IMPETRADO : SECRETÁRIO DE ESTADO DA SEGURANÇA PÚBLICA DO PARANÁ.
RELATOR : JUIZ SUBST. 2º G. ROGÉRIO RIBAS1
MANDADO DE SEGURANÇA. COMPETÊNCIA ORIGINÁRIA. ATO COATOR IMPUTADO A SECRETÁRIO DE ESTADO. SERVIDORES PÚBLICOS. INVESTIGADORES DE POLÍCIA ELEITOS PARA CARGOS DE DIRIGENTE SINDICAL. PLEITO DE AFASTAMENTO DOS CARGOS PARA FICAR À DISPOSIÇAO EXCLUSIVA DO SINDICATO NO PRAZO DO MANDATO DIRETIVO. AUTORIZAÇAO PREVISTA NO ART. 37 DA CONSTITUIÇÃO ESTADUAL, E NA LEI ESTADUAL 10.981/94. NEGATIVA DO IMPETRADO EM ATENDER A SOLICITAÇAO DE LIBERAÇAO DOS SERVIDORES. ATO ILEGAL E ABUSIVO. LIMINAR CONFIRMADA. SEGURANÇA CONCEDIDA.
VISTOS, relatados e discutidos estes autos.

Adoto o relatório parcial de fls. 82/3, "verbis":
"Trata-se de Mandado de Segurança, com Pedido de Antecipação de Tutela, impetrado pelo Sindicato dos Investigadores de Polícia do Estado do Paraná - SIPOL contra suposto ato coator do Sr. Secretário de Estado da Segurança Pública do Estado do Paraná, visando a liberação dos Srs.

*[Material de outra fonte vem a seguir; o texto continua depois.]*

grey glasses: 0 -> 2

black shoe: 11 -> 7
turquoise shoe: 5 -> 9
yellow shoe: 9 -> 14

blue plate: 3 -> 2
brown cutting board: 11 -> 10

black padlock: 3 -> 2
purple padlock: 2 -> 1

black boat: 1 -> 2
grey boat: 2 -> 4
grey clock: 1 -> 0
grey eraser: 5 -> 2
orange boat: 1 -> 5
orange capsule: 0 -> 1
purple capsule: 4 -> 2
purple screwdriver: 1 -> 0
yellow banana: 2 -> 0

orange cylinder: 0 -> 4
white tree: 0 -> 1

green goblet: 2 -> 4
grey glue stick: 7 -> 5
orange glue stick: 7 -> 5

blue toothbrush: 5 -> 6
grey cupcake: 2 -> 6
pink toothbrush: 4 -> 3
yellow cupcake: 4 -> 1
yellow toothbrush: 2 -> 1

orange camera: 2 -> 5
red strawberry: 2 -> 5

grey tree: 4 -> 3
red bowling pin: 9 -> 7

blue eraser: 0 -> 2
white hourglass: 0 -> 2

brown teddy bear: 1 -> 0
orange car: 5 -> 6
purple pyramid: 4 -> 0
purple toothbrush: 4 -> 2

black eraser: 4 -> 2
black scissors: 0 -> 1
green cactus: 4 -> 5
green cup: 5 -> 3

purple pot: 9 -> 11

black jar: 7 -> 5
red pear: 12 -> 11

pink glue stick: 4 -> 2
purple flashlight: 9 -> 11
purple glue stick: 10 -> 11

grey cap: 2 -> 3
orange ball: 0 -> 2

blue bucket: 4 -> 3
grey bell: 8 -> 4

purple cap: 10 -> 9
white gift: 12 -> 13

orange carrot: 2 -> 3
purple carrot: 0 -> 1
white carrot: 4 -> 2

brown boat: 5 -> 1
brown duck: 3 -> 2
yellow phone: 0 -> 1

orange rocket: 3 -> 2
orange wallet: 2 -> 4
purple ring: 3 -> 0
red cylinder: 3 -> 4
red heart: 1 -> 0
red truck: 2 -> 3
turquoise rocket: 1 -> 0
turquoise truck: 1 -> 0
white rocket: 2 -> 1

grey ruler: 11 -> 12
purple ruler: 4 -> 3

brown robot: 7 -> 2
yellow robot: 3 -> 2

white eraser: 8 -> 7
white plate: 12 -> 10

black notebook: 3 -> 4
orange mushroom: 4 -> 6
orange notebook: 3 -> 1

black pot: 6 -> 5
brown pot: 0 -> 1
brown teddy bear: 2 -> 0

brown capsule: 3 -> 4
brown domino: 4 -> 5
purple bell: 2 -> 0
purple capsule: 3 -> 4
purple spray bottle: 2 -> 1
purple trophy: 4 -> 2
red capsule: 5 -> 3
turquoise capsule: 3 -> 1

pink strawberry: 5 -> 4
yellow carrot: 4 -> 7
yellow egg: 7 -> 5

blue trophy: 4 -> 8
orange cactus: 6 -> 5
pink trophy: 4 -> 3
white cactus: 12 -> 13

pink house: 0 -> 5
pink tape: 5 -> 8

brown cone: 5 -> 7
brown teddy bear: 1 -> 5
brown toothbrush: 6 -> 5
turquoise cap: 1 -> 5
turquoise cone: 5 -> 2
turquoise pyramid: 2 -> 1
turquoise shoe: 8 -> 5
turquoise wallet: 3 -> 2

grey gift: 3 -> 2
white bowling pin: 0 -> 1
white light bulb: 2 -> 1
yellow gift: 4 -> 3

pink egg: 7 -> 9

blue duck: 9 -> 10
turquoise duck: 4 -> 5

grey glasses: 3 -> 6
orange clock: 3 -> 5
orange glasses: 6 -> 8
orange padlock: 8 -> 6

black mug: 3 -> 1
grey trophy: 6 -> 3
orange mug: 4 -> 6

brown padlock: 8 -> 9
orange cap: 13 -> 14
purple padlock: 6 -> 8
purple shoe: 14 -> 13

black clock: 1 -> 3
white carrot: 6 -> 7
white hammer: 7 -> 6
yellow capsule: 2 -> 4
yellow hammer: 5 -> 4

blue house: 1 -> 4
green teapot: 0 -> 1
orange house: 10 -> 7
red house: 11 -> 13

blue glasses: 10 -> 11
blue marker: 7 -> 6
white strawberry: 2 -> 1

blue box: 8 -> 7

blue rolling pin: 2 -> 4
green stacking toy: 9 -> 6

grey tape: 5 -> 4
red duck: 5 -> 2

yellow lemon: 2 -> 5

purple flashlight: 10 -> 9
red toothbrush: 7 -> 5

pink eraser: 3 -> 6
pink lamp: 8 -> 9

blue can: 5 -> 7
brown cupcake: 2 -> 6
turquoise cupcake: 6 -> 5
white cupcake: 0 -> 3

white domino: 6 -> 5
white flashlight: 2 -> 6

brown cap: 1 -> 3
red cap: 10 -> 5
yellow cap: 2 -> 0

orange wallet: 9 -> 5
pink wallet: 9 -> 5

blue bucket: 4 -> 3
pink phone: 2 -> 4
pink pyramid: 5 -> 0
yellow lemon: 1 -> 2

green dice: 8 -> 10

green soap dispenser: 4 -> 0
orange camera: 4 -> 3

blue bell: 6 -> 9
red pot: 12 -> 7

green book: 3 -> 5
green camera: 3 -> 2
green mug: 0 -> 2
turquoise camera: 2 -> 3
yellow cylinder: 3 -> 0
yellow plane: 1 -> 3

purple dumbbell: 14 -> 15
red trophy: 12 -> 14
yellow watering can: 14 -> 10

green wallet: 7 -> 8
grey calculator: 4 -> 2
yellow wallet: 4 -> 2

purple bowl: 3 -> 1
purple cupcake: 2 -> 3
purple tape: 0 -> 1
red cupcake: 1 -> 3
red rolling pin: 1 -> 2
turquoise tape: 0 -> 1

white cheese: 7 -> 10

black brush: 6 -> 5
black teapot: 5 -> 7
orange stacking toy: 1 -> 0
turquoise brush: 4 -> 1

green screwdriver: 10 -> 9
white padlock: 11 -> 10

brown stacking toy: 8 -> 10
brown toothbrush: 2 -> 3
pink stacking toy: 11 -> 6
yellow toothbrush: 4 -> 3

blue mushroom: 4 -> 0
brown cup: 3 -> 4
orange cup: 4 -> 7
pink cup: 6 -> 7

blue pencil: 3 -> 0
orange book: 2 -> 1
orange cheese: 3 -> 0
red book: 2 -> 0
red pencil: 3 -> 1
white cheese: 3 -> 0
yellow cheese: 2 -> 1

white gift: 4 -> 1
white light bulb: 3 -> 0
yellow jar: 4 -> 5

Ezequiel de Camargo Ventura, Ana Claudia Moro e Eyrimar Fabiano Bortot de seus cargos de investigadores de polícia para se dedicarem exclusivamente às atividades de dirigentes sindicais.
Para tanto, o impetrante alega que: a) solicitou, em 18 de julho de 2011, o afastamento de 3 (três) dirigentes sindicais eleitos das suas funções para poderem exercer seus mandatos concedidos pela classe dos investigadores de polícia civil; b) o primeiro requerimento feito pelo sindicato foi extraviado, sendo protocolado novo pedido em 04 de novembro de 2011; c) foi protocolado pela 3ª (terceira) vez outro requerimento de liberação dos investigadores de polícia civil em 24 de janeiro de 2012, não tendo novamente, até o presente momento, havido nenhuma resposta por parte do impetrado, não sendo os servidores liberados; d) referida conduta viola o artigo 37, , da Constituição Estadual, que garante ao servidor público eleito para a direção de sindicato o afastamento de seu cargo, por solicitação do sindicato; e) as entidades sindicais têm direito a ter parte de seus dirigentes liberados para exercer exclusivamente suas atividades sindicais, nos termos do artigo 2º da Lei nº 10.981/1994; f) a autoridade coatora foi omissa nos pedidos de liberação dos servidores, diante do excesso de prazo e do extravio da documentação protocolada, legitimando o questionamento junto ao Poder Judiciário; e, por fim, g) a licença para exercer

as funções sindicais é garantia do servidor público estadual, devendo a Administração Pública afastar os dirigentes de suas atividades.
Pugna pela concessão da medida liminar, por entender que: a) o fumus boni juris está demonstrado, pois está assegurado aos dirigentes sindicais o afastamento de suas funções sem prejuízo da remuneração, confirmando o direito líquido e certo; e b) o periculum in mora resta caracterizado, visto que os dirigentes sindicais pleiteados não estão devidamente dispensados para atuar no sindicato."
O relator original Des. Marcos Moura concedeu a liminar determinando a liberação imediata dos investigadores EZEQUIEL DE CAMARGO VENTURA, ANA CLAUDIA MORO e EYRIMAR FABIANO BORTOT, para exercerem as funções de dirigentes sindicais.
A autoridade coatora informou o cumprimento da liminar, mas deixou de prestar informações (fls. 93/4).
O Ministério Público de 2º grau opina pela concessão da segurança.
É o relatório. II FUNDAMENTAÇAO E VOTO
A segurança deve ser concedida em definitivo, tanto que o impetrado sequer prestou as informações, dando a entender que reconhece como legal a pretensão do sindicato impetrante.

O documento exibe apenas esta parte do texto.